Condition for 30 days.
The recipe calls for dry hops at 0 days.
Q - Are they added at kegging (conditioning) rather than during the ferment?
 
I'm assuming this is a kit? I haven't made beer from a kit since 1997 and from the looks of what you posted the instructions haven't changed since then.

3 days for primary fermentation sounds far too short. 7 to 10 days is about right for an average gravity ale. However I hate to put specific numbers on any beer. In short, the beer is done when the beer is done no matter how many days the brewer thinks it should take. Certain beers using certain yeasts may be done in 3 days. Others may take 30 days.

Next is the the mention of a secondary. Use of a secondary has pretty much been discredited as a useful step.

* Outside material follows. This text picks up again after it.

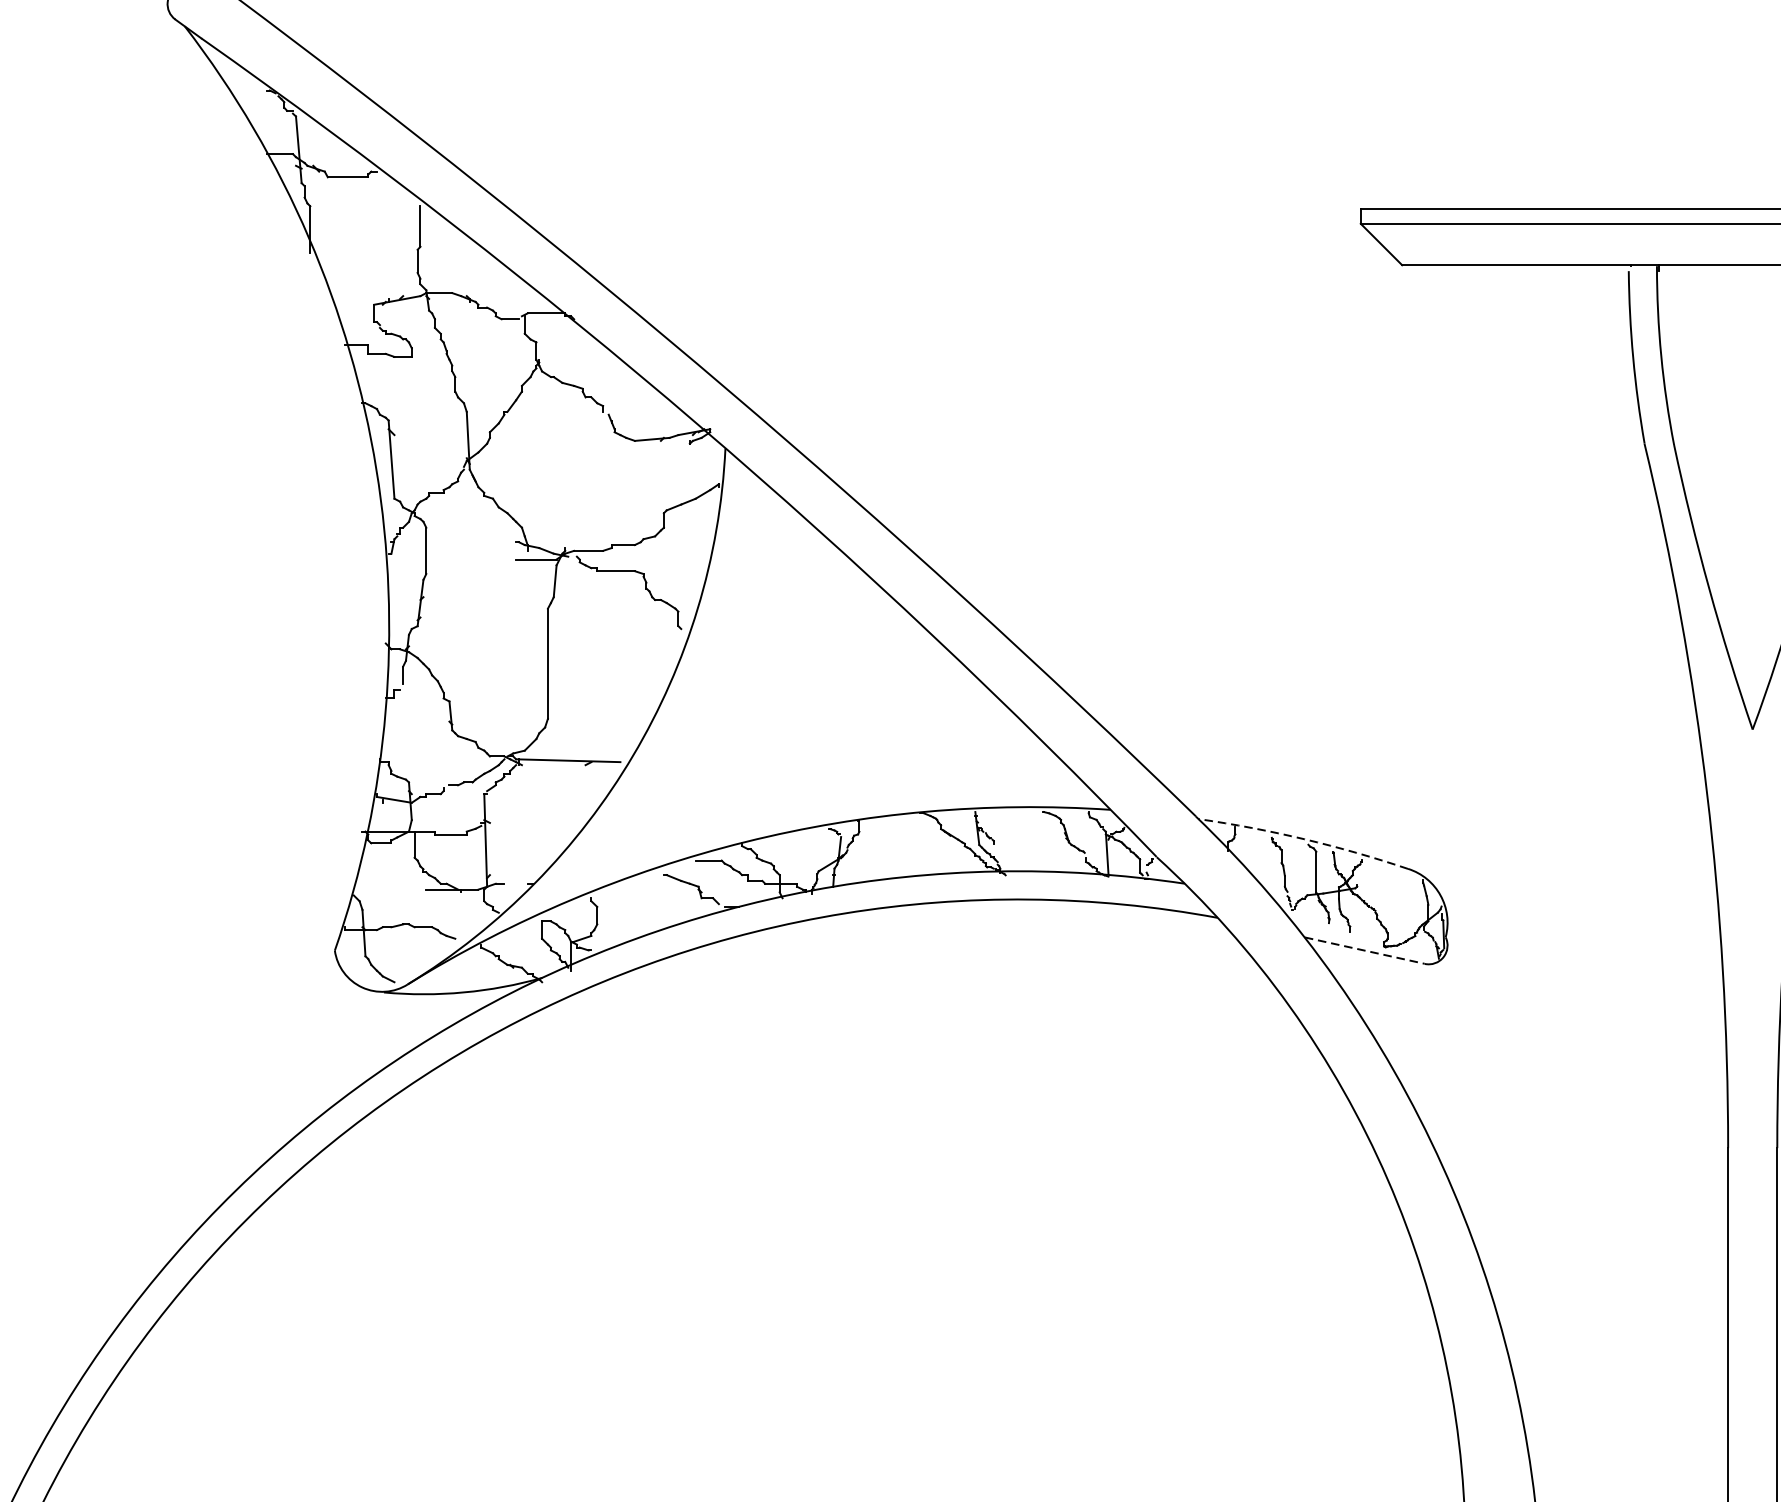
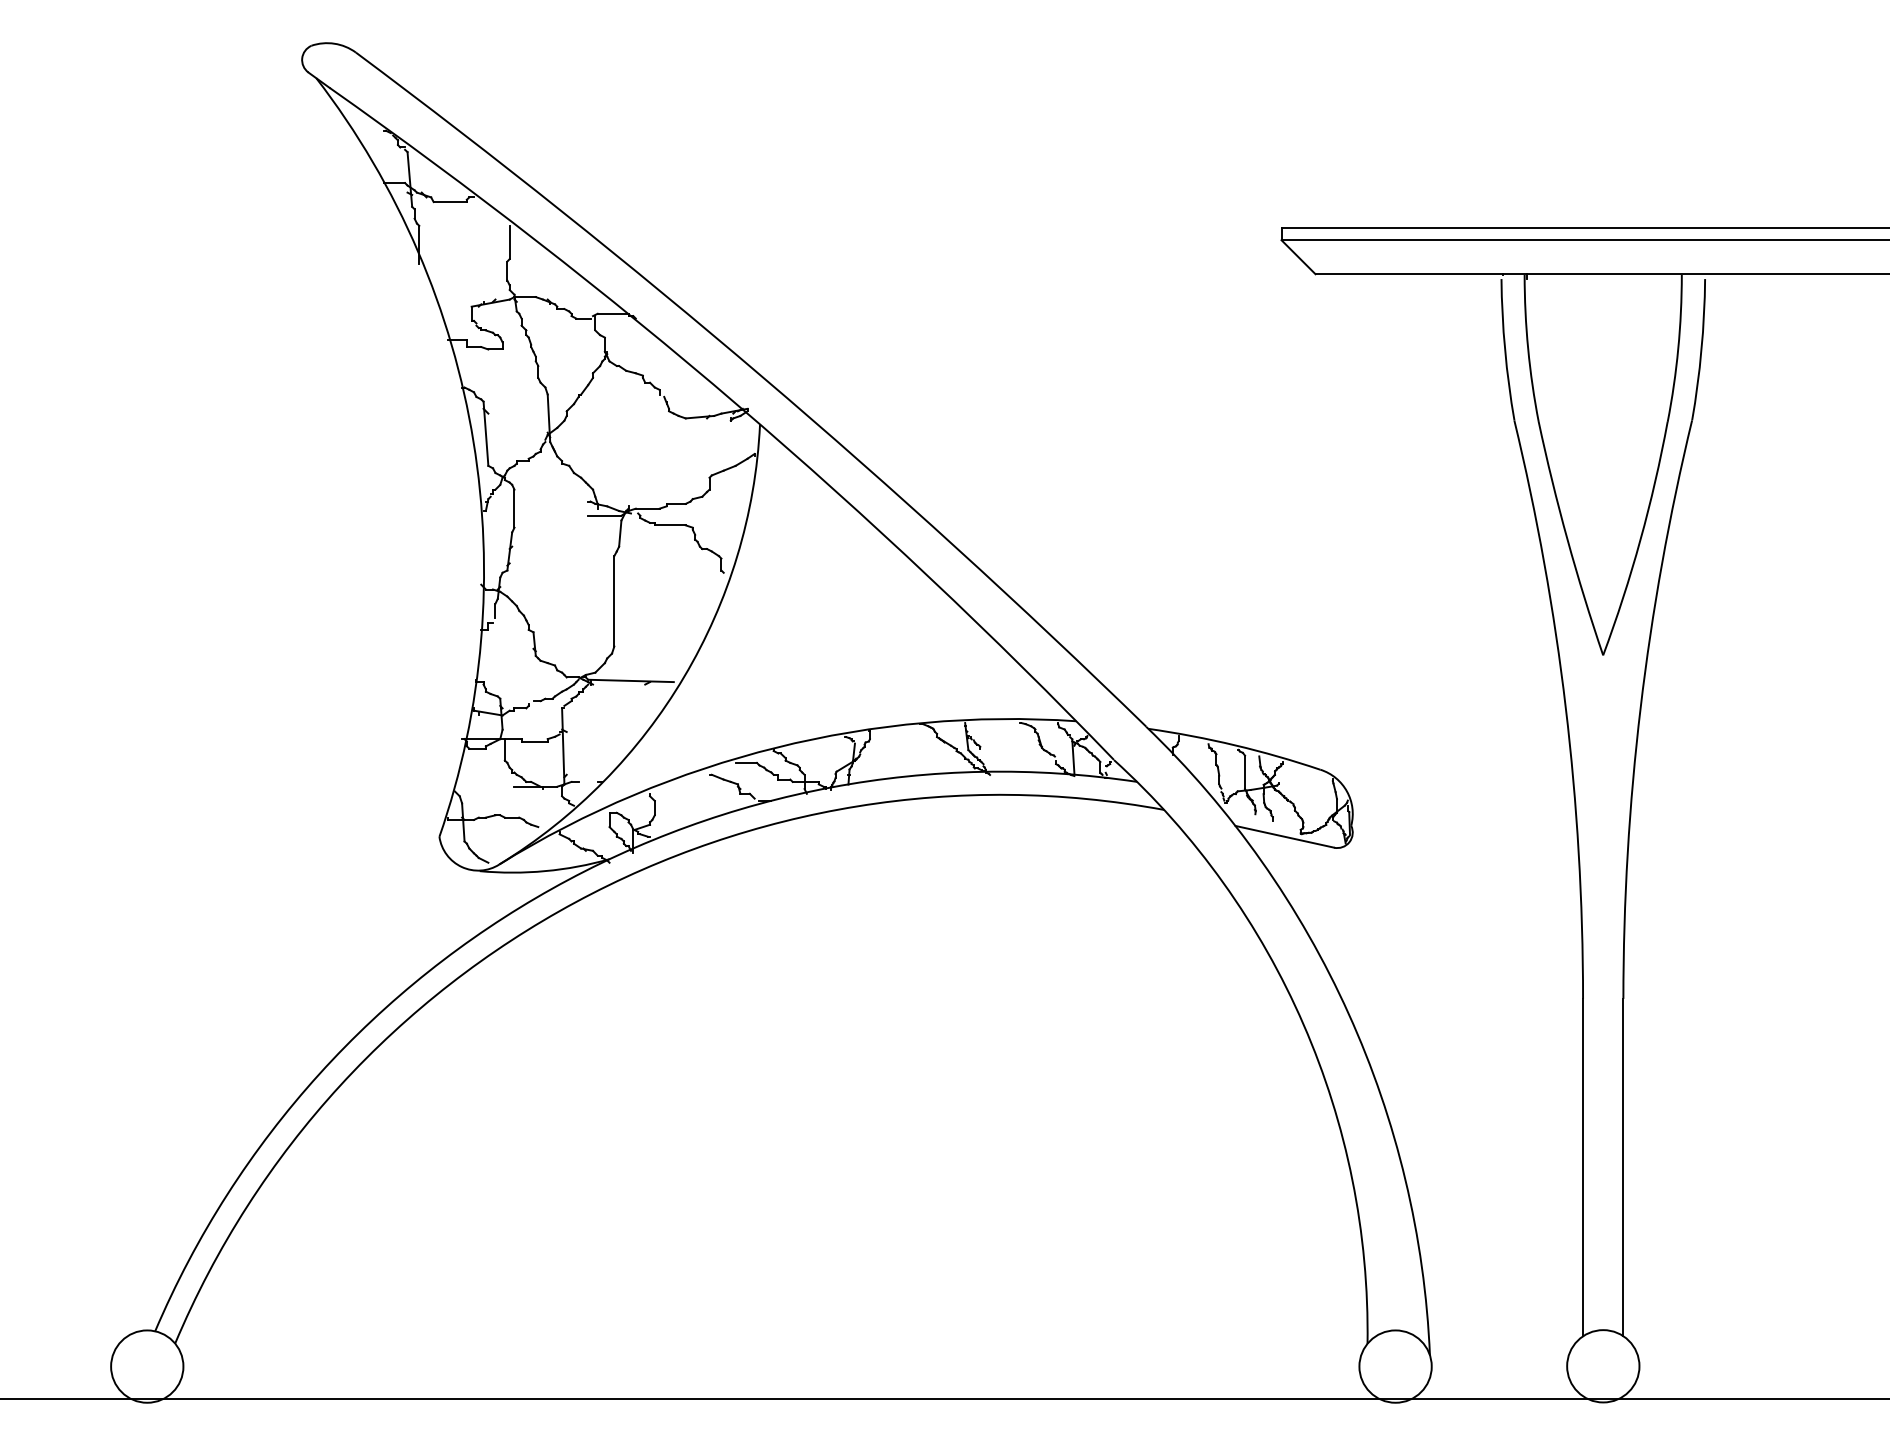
arc: (1304, 839) -> (1235, 745), dashed -> solid
line: (1365, 950) -> (1285, 836), dashed -> solid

Except for special circumstances use of a secondary can be a means for introducing oxygen into your beer which will lead to off flavors. (Oxygen at the beginning of fermentation is beneficial... after fermentation it is not).

The addition of your dry hops at 0 days means at packaging time.

What I would do is ferment until the beer has finished fermenting. Ballpark figure... 7 to 10 days. If you want to know for sure and have a way to draw samples without opening the fermenter and risking the introduction of O2 then you can take gravity readings. When the gravity has neared the estimated FG and stays at that point for 2 or 3 days in a row then you can safely assume fermentation has finished.

At this point I would skip the secondary step and do one of two things. 1) I keg so I put my dry hops right in the keg using a stainless steel mesh dry hopper. 2) If bottling I suppose you could add the dry hops to the fermenter just before your bottling steps.